As my kitchen fills with more and more family members and "cooks for a day" on this Thanksgiving, I have slunk away to my little home office because I have been promising to write something about Thanksgiving -- and my procrastination time has run out.
Thinking about the several hundred articles I've written so far in 2012, they are 95 per cent critical -- highly critical, mostly of things our government has done (in my view) badly or not at all.

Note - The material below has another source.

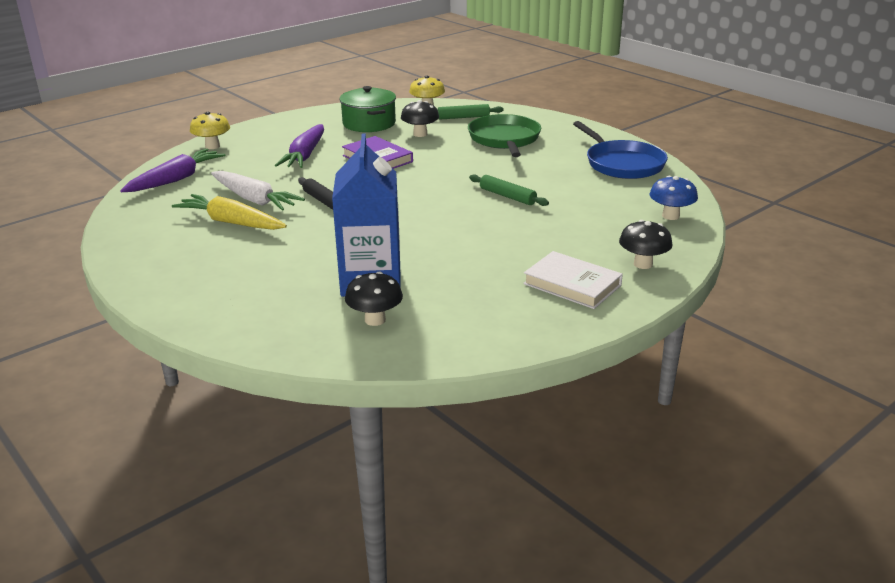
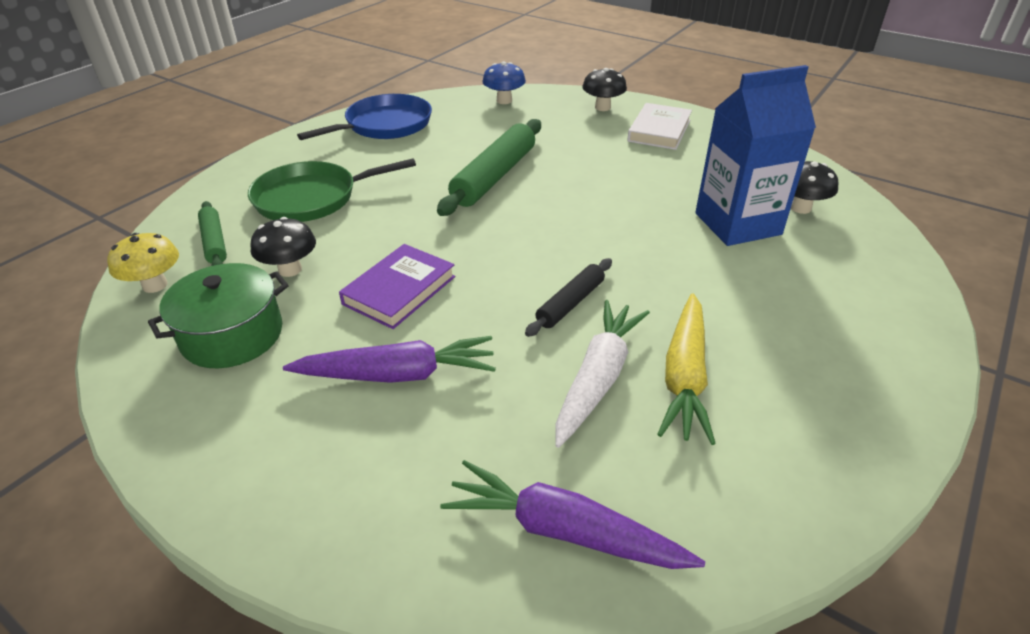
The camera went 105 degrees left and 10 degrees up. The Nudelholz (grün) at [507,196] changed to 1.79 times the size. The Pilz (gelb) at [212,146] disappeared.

I have railed against Guantanamo, military commissions and indefinite detention. I have condemned our President for the burgeoning surveillance state we have become. Likewise, his drone "kill list." I have charged that our policies and facilities for detaining undocumented workers for deportation are needlessly cruel and ineffective. And I keep thinking of how much money we could have saved or spent elsewhere if we had abolished the clueless Transportation Safety Administration (TSA). I have suggested that it's long past time for Janet Napolitano to leave. I have been embarrassed by Mr. Mitt Romney's flip-flops, his disgraceful disregard for facts, and his patrician conviction that 47 per cent of our country is worthless.
I have also been saddened by some of the major initiatives President Obama has promised to execute during his second four years. We wish him luck with such issues as climate change and comprehensive immigration reform. But he cannot govern the country without laws, and he is unlikely to get the laws he needs from Paleolithic Republicans who can focus only on the next snarky sound bite.
This list could run to many pages and would still be disgracefully incomplete. You'd be totally justified not wanting to read any more of these un-happy columns. But you get the idea.
This, after all, started out as "The Happy Column." And it started with a pretty clear vision in my head of what we could give genuine thanks for on this Thanksgiving Day 2012.
At the top of that list is the fact that I'm writing this blogpost -- and there hasn't yet been a knock on the door from the secret police. They may well be hanging on every word I type, but while we still have a Constitution, I'm not getting arrested.
In something like 50 countries around the world, I would now be in custody. I'd be in prison and likely being tortured.